Un adolescent de 15 ans a été mis en examen à Paris et incarcéré, soupçonné d'avoir projeté une « action violente » visant les communautés juive ou homosexuelle. Ce profil très jeune est de plus en plus répandu dans les affaires suivies par le Parquet national antiterroriste (Pnat). Selon le Pnat, « il a reconnu avoir souhaité mourir en martyr et avoir projeté de commettre une action violente visant la communauté juive ou homosexuelle ».
Interpellation et mise en examen
Interpellé le 17 avril dans le Rhône, ce mineur a été mis en examen pour « participation à une association de malfaiteurs terroriste en vue de la préparation d'un ou plusieurs crimes d'atteintes aux personnes », a précisé le parquet antiterroriste. Son avocat, Me Gianni de Georgi, a estimé que « mon client a, avant tout, besoin d'un suivi psychologique ».
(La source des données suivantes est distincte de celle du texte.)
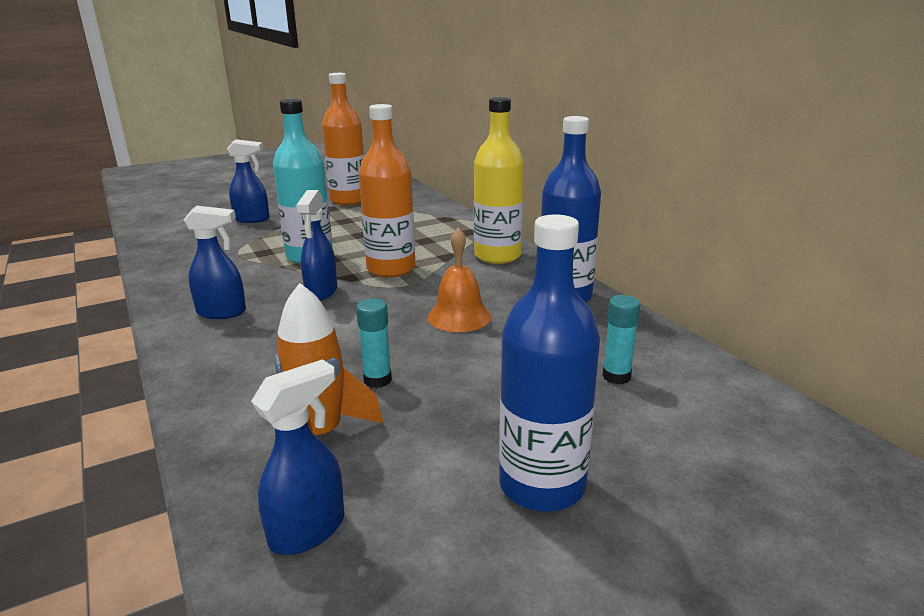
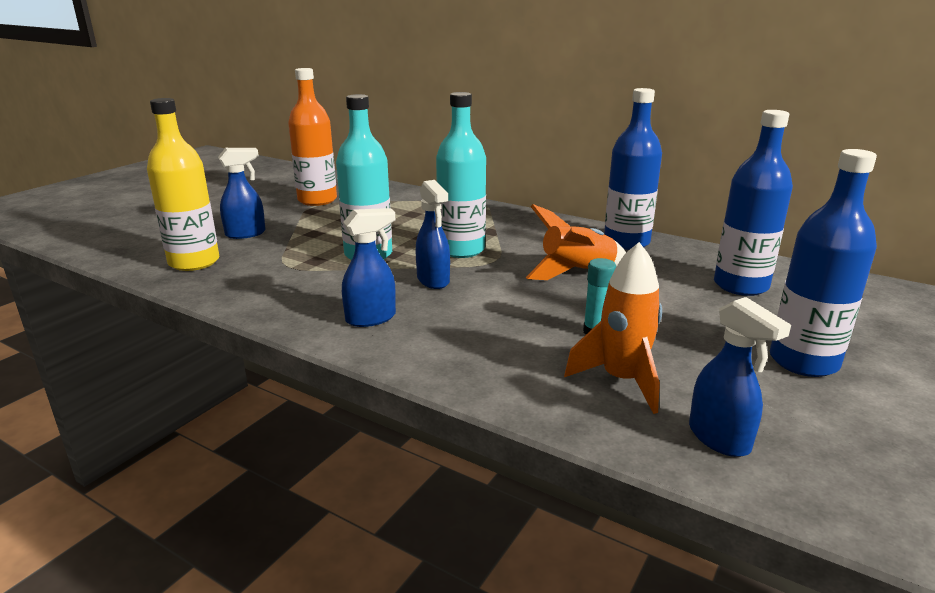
camera: 30 degrees left, 0 degrees up
(308, 530) = (719, 439): blue spray bottle -> blue spray bottle turned 135 degrees clockwise
(391, 269) = (461, 250): orange bottle -> turquoise bottle
(459, 316) = (577, 273): orange bell -> orange rocket
(497, 256) = (530, 223): yellow bottle -> yellow bottle (194, 262)
(616, 376) = (740, 285): turquoise glue stick -> blue bottle

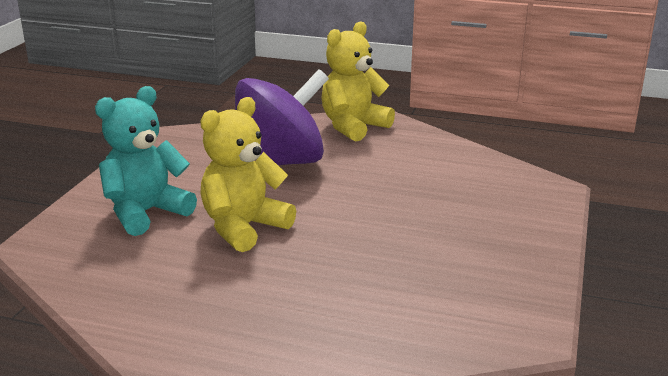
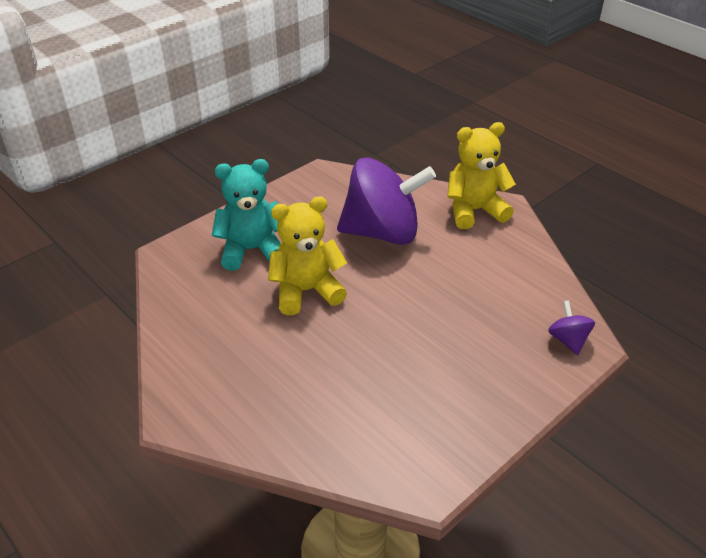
camera: 30 degrees right, 15 degrees up
(532, 190) = (568, 340): none -> purple spinning top

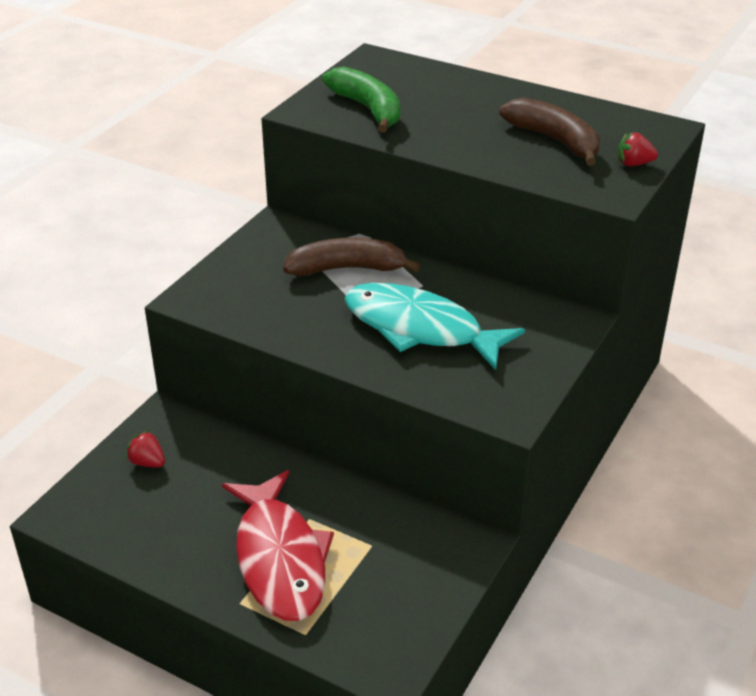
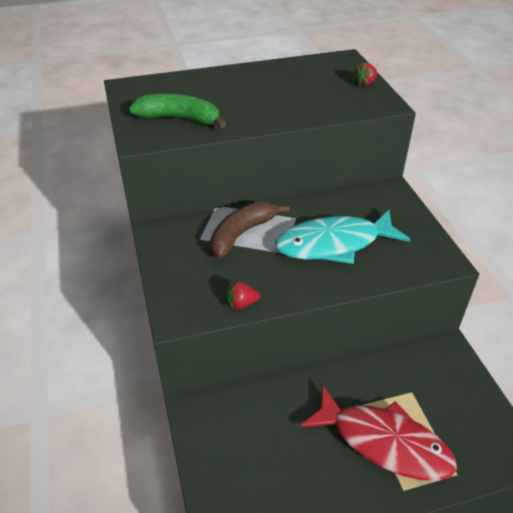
camera: 45 degrees left, 5 degrees up
(148, 462) = (228, 450): red strawberry -> red strawberry (241, 303)
(555, 141) = (310, 89): brown banana -> none

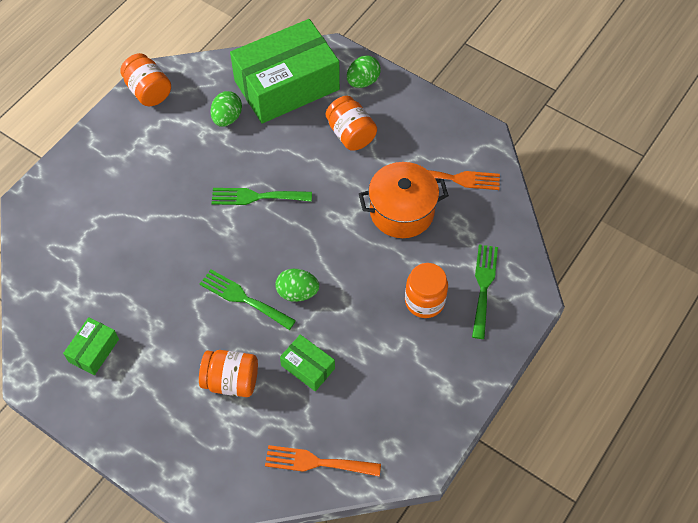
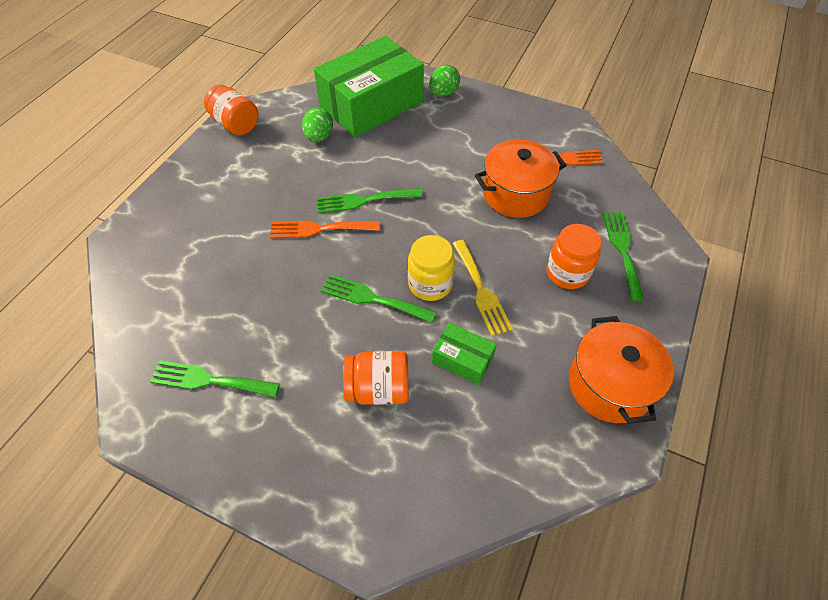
camera: 10 degrees left, 5 degrees down
(94, 350) = (209, 380): green box -> green fork
(297, 292) = (430, 284): green egg -> yellow jar
(316, 462) = (503, 468): orange fork -> orange fork (319, 229)
(341, 306) = (481, 291): none -> yellow fork
(351, 134) = (444, 136): orange jar -> none
(426, 410) = (609, 385): none -> orange pot

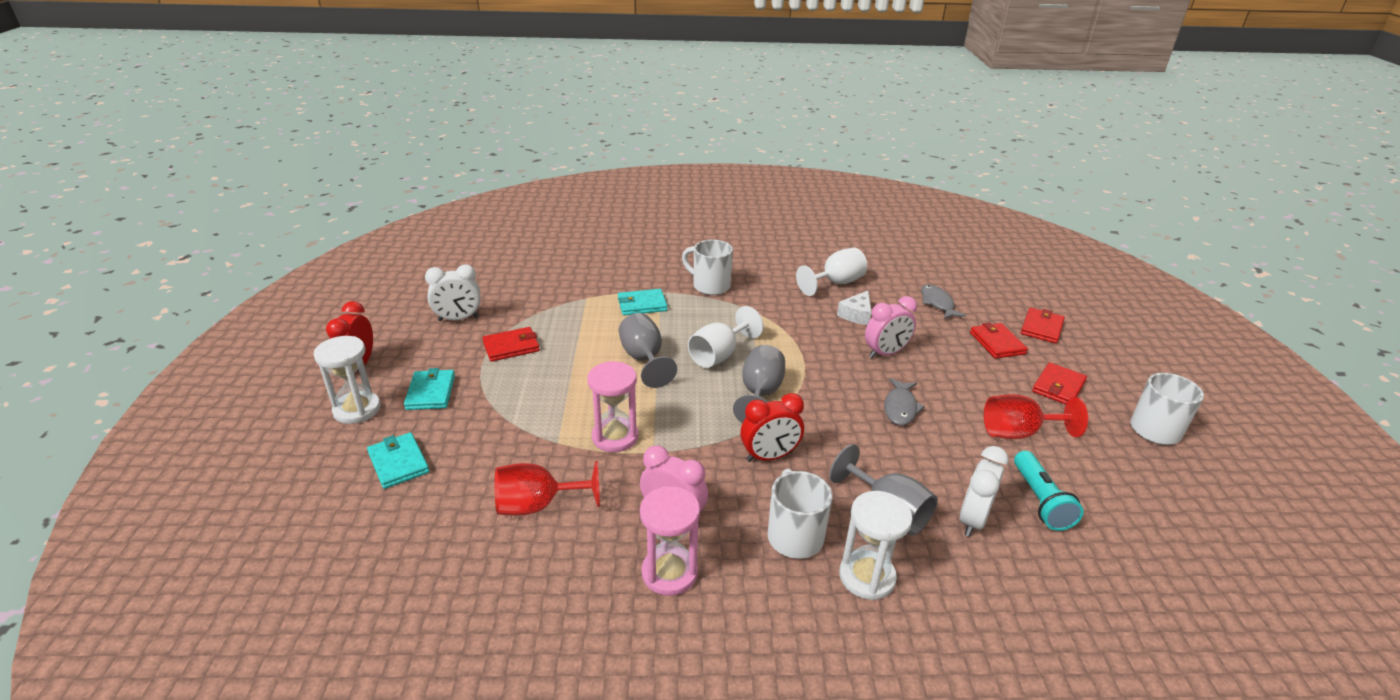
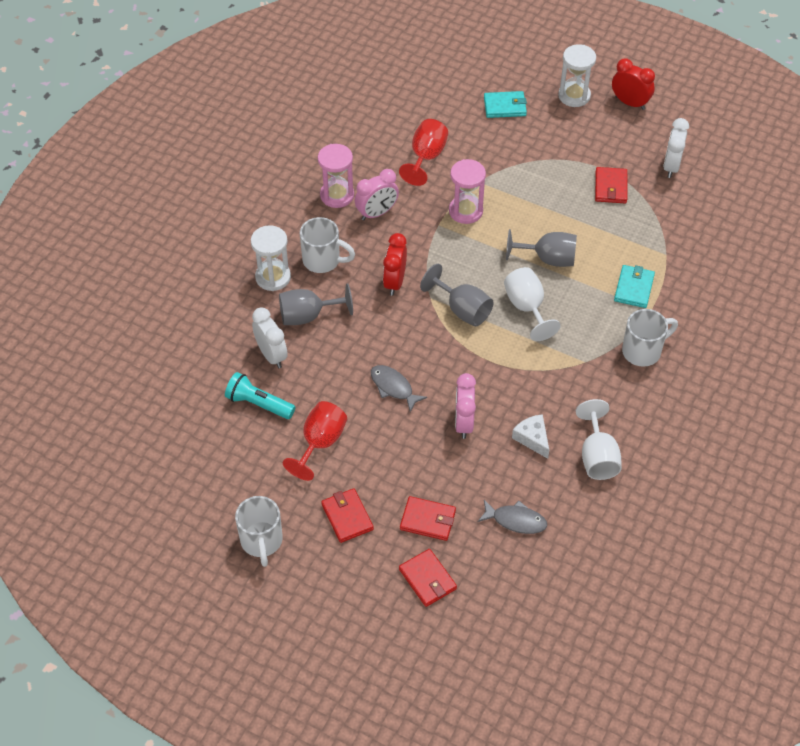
camera: 120 degrees right, 20 degrees up
(431, 392) = (573, 133): turquoise wallet -> none

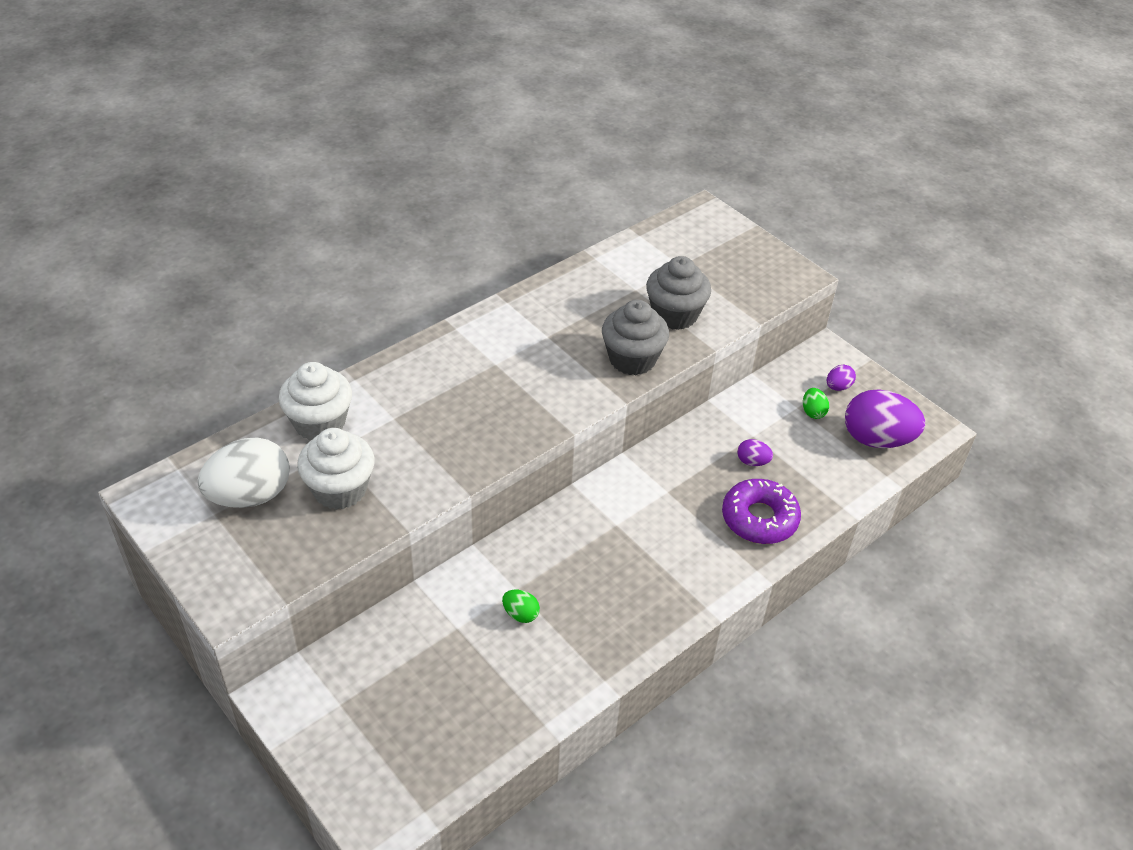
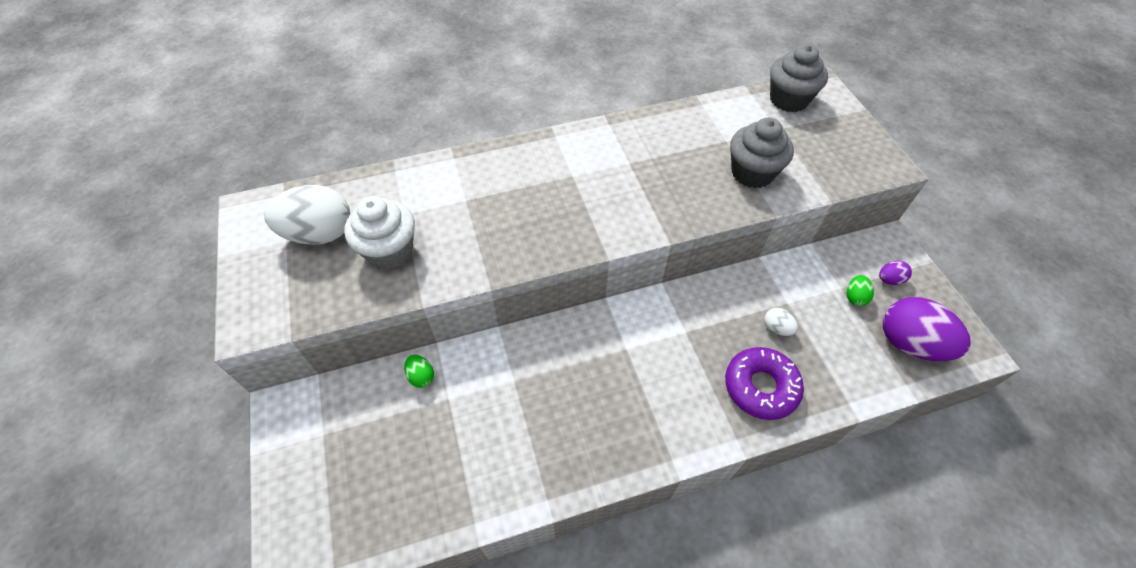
camera: 25 degrees right, 10 degrees up
(320, 423) = (406, 187): white cupcake -> none
(520, 614) = (505, 405): green egg -> green egg (421, 376)
(632, 359) = (694, 204): grey cupcake -> grey cupcake (788, 99)
(752, 462) = (776, 328): purple egg -> white egg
Une enquête préliminaire avait été ouverte le 11 avril et confiée au renseignement intérieur, la DGSI. Une information judiciaire a été ouverte le 19 avril.
Un rajeunissement inquiétant
Le procureur de la République antiterroriste, Olivier Christen, avait expliqué fin 2025 que « depuis quatre ou cinq ans, nous observons un très net rajeunissement des personnes mises en examen, avec plutôt des personnes de moins de 20 ans et désormais beaucoup de mineurs ». Il a ajouté qu'il s'agit « principalement de garçons, beaucoup de profils isolés, souvent en situation d'échec scolaire ou de relative distance par rapport à l'école ».
En février, deux mineurs avaient déjà été interpellés dans le Nord et mis en examen à Paris. L'un d'eux, âgé de 16 ans, avait exprimé une « fascination » pour les figures djihadistes et reconnu un projet d'action violente visant un centre commercial ou une salle de concert.
Chiffres clés
Dans son discours de rentrée de janvier 2026, Olivier Christen a mentionné 22 mineurs mis en examen en 2025 pour des infractions terroristes, représentant « un tiers des procédures ouvertes en 2025 et 20 % des personnes mises en examen ».
L'évolution des procédures du Pnat est marquée par des « actions violentes ou projets d'action violente visant le territoire français », conçus par des individus sans lien direct avec les organisations terroristes mais s'inspirant de « l'abondante propagande djihadiste » sur les réseaux sociaux.
En 2025, l'activité du Pnat reste dominée par la menace djihadiste, représentant 87 % des procédures, avec une « inscription durable dans une phase de tension élevée » et un nombre d'enquêtes « au plus haut depuis cinq ans ».